Distributions Reference

Scenic provides functions for sampling from various types of probability distributions, and it is also possible to define custom types of distributions.

If you want to sample multiple times from the same distribution (for example if the distribution is passed as an argument to a helper function), you can use the resample function.

Built-in Distributions

Range(low, high)

Uniformly-distributed real number in the interval.

DiscreteRange(low, high)

Uniformly-distributed integer in the (fixed) interval.

Normal(mean, stdDev)

Normal distribution with the given mean and standard deviation.

TruncatedNormal(mean, stdDev, low, high)

Normal distribution as above, but truncated to the given window.

Uniform(value, …)

Uniform over a finite set of values. The Uniform distribution can also be used to uniformly select over a list of unknown length. This can be done using the unpacking operator (which supports distributions over lists) as follows: Uniform(*list).

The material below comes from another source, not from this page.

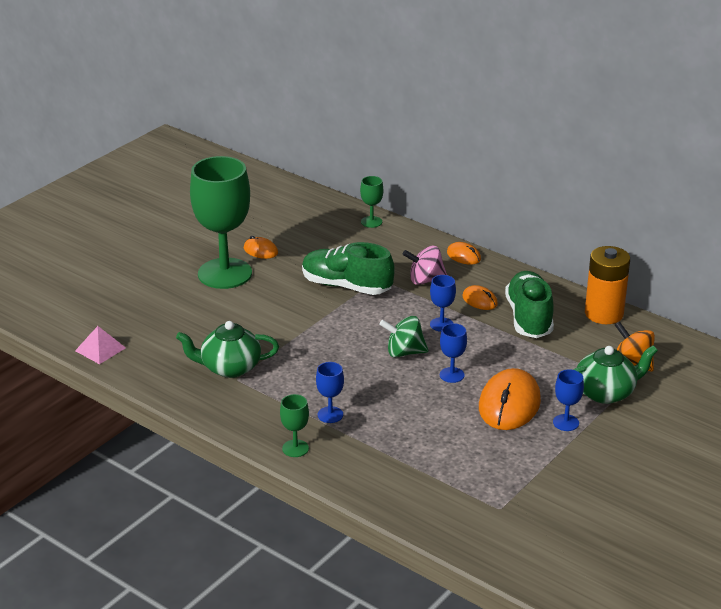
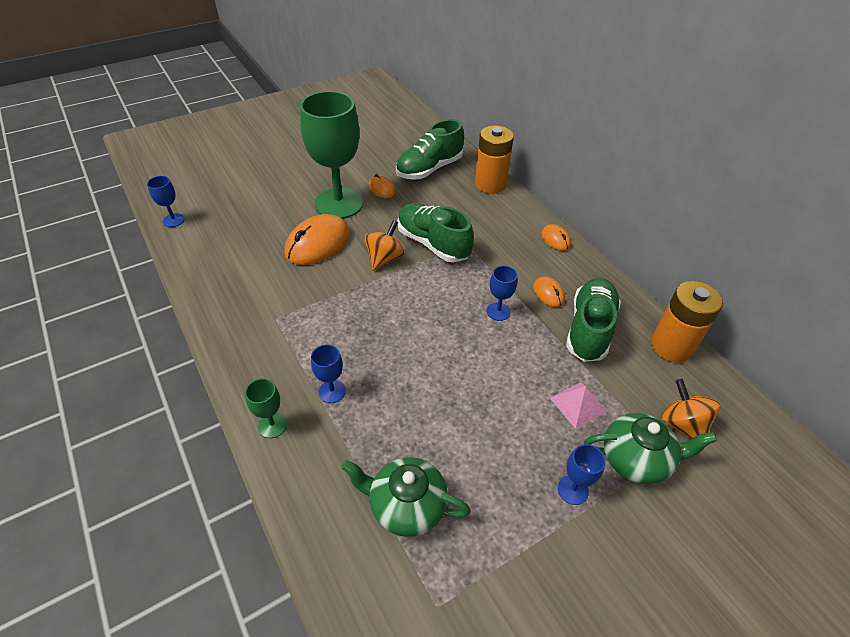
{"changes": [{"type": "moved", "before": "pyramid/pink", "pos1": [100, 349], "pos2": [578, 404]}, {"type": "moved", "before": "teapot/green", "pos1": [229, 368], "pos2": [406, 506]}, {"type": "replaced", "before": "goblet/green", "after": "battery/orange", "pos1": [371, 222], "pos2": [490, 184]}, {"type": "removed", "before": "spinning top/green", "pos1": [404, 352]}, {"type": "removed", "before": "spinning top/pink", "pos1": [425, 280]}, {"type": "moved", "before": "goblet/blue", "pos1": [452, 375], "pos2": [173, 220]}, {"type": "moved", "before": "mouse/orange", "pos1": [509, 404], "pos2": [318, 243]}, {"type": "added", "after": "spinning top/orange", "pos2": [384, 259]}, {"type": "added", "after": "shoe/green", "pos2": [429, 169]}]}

Discrete({value: weight, … })

Discrete distribution over a finite set of values, with weights (which need not add up to 1). Each value is sampled with probability proportional to its weight.

Uniform Distribution over a Region

Scenic can also sample points uniformly at random from a Region, using the in region and on region specifiers. Most subclasses of Region support random sampling. A few regions, such as the everywhere region representing all space, cannot be sampled from since a uniform distribution over them does not exist.

Defining Custom Distributions

If necessary, custom distributions may be implemented by subclassing the Distribution class. New subclasses must implement the sampleGiven method, which computes a random sample from the distribution given values for its dependencies (if any). See Range (the implementation of the uniform distribution over a range of real numbers) for a simple example of how to define a subclass. Additional functionality can be enabled by implementing the optional clone, bucket, and supportInterval methods; see their documentation for details.